In case you haven’t stopped by the caf recently, the group Estudiantes Sin Fronteras has been advocating a ban on Coke products sold at the Outpost and elsewhere on campus. They’ve been gathering signatures on a petition during meal times and will be presenting that petition in front of Senate this week, asking for a recommendation to Director of Dining Services Helmut Mayer to stop selling Coke on campus.
The leaders of this campaign argue that Coke shouldn’t be available around Knox because Coca-Cola is a large corporation that violates the human rights of their workers in Mexico, is accused of using child labor and will not allow employees to unionize. Surely, personally challenging these business practices by boycotting Coke products is a good way to affect change for those workers.
However, Coke is not the only corporation out there committing these crimes against humanity. Nearly any corporation, from the banana industry to Wal-Mart, has the same disrespectful history and current business practices that have stirred the Coke controversy. If we decide to ban Coke, there could possibly be all sorts of campaigns in order to rid the campus of such corporations policies.
It could become necessary to boycott any and all products causing destruction to their employees and the environment. This includes numerous factory manufactured clothes and food items, print books in the bookstore, cigarettes, drugs of any kind, cars that run on gasoline and all meat currently served in the caf. Are those who are set on banning Coca-Cola as an option on campus really ready to give up all these things as well? Where do we draw the line from eliminating these destructive consequences?

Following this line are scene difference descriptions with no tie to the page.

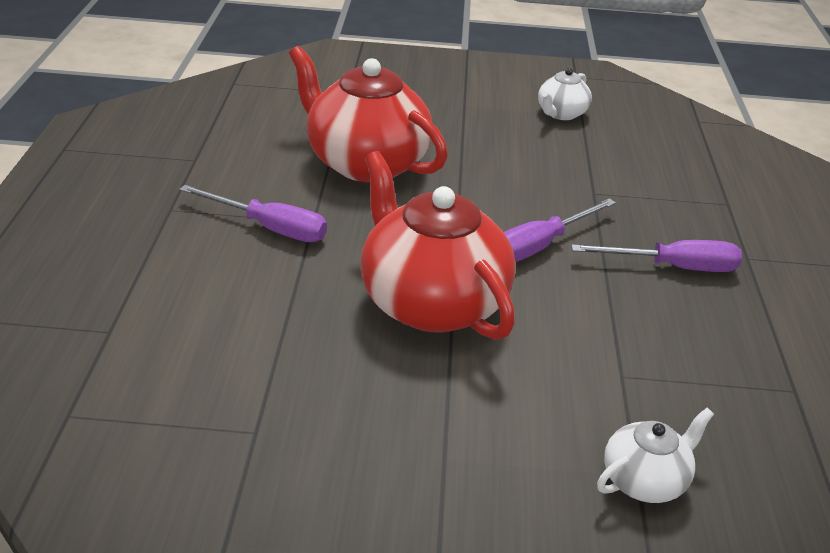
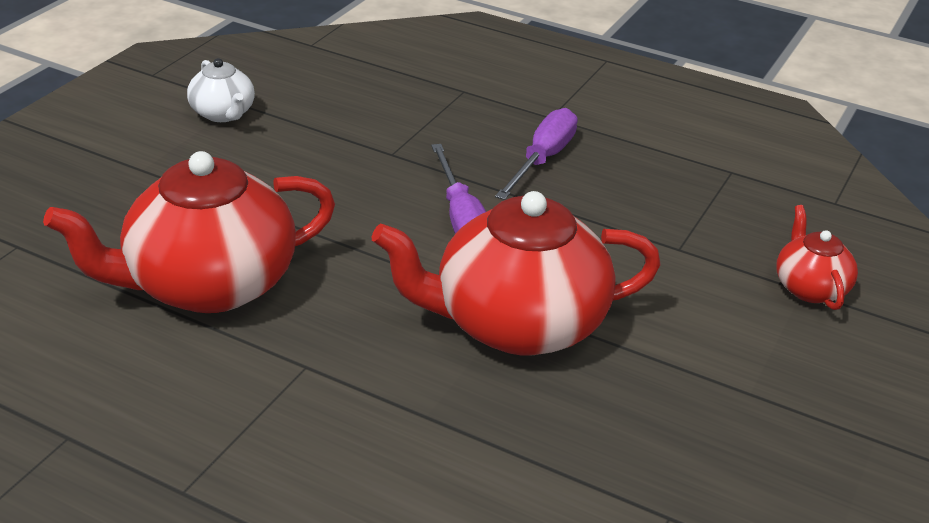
camera: 65 degrees left, 0 degrees up
(269, 228) = (295, 407): purple screwdriver -> none
(645, 480) = (809, 288): white teapot -> red teapot

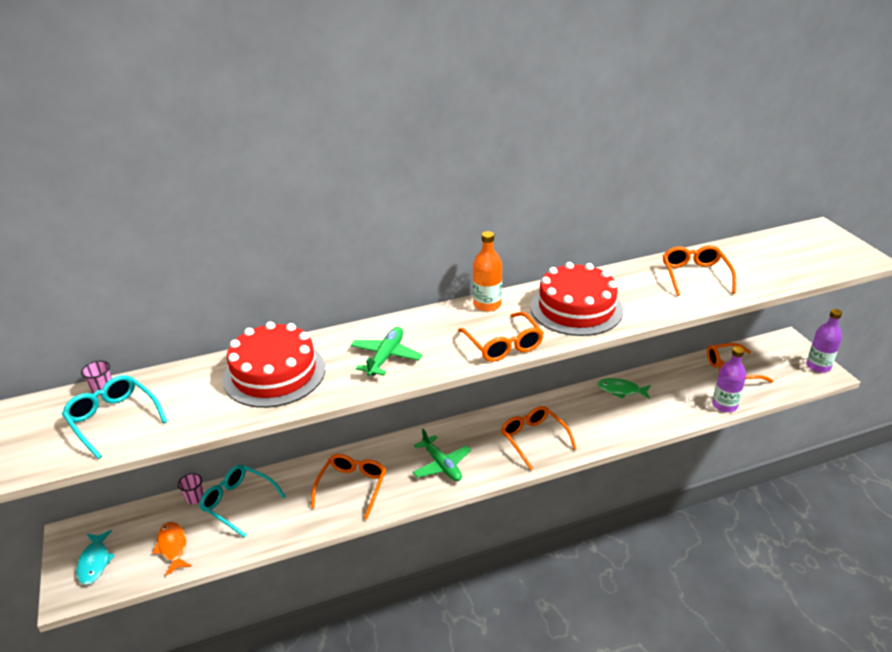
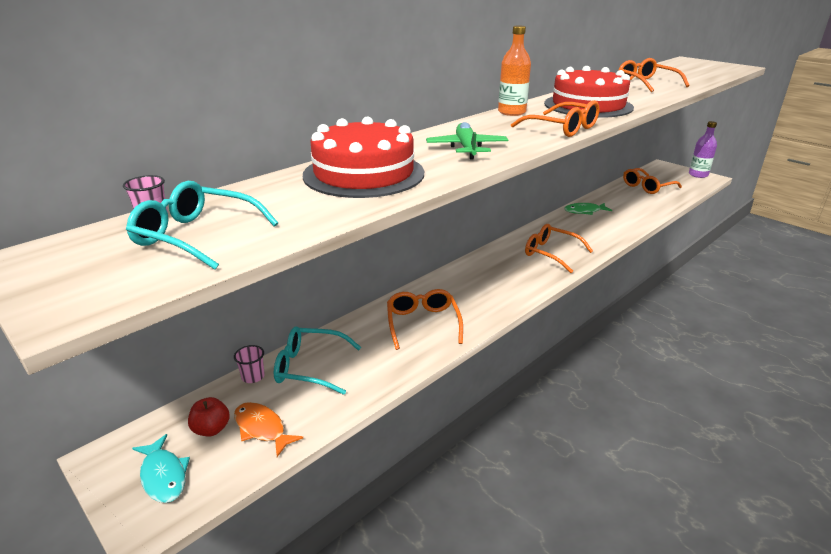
camera: 25 degrees left, 5 degrees down
(142, 535) = (211, 429): none -> red apple
(442, 465) = (492, 287): green plane -> none
(724, 405) = (665, 205): purple bottle -> none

Some who are supportive of challenging one aspect of a larger problem have a skewed worldview because even as they adhere to standards put forth by protesting one problem, they contribute to an entirely different sort of destruction. We understand that it is important to think globally and act locally in response to these problems, but a ban on legal products on campus is violating our rights as Americans to choose our products. A Coke ban is keeping individuals in our community to choose which companies we fight against, rather it makes that decision for us, and who are Estudiantes Sin Fronteras, Student Senate or Helmut Mayer to do that?
In a past article about banning Coke on campus, Rosie Worthen said the group’s mission is to “inform more people and let them make their own decisions regarding Coke products.” But banning Coke does not do that. Mayer has said he would remove Coke from campus if students stopped buying it, but sales have remained steady, even though alternative products are available. This leads one to wonder whether the group attempting to ban Coke is speaking for the majority of students or is just a loud minority on campus. The students have gathered several signatures on a petition, but it is easy for a person to sign their name to a piece of paper. It is harder for them to change their lifestyle, especially when they are forced to.
A better way to affect this change on campus would be for those who have strong feelings about Coke’s practices to lead by example and educate others to follow. They should stop purchasing Coke and other destructive products themselves, thereby living what they preach. Then, they should spread their word to others to make the decision about whether to include those products in their lives or not. If enough people become truly engaged in this issue, as they should, then the drop in consumer interest should be significant enough that it would no longer be beneficial for Coke to offer their product on campus.
In this way, most students will become truly passionate about these issues and the change will be affected by the entire community, not just a few leaders. Sure, this makes more work for those concerned with the issues, but the result will be worth it.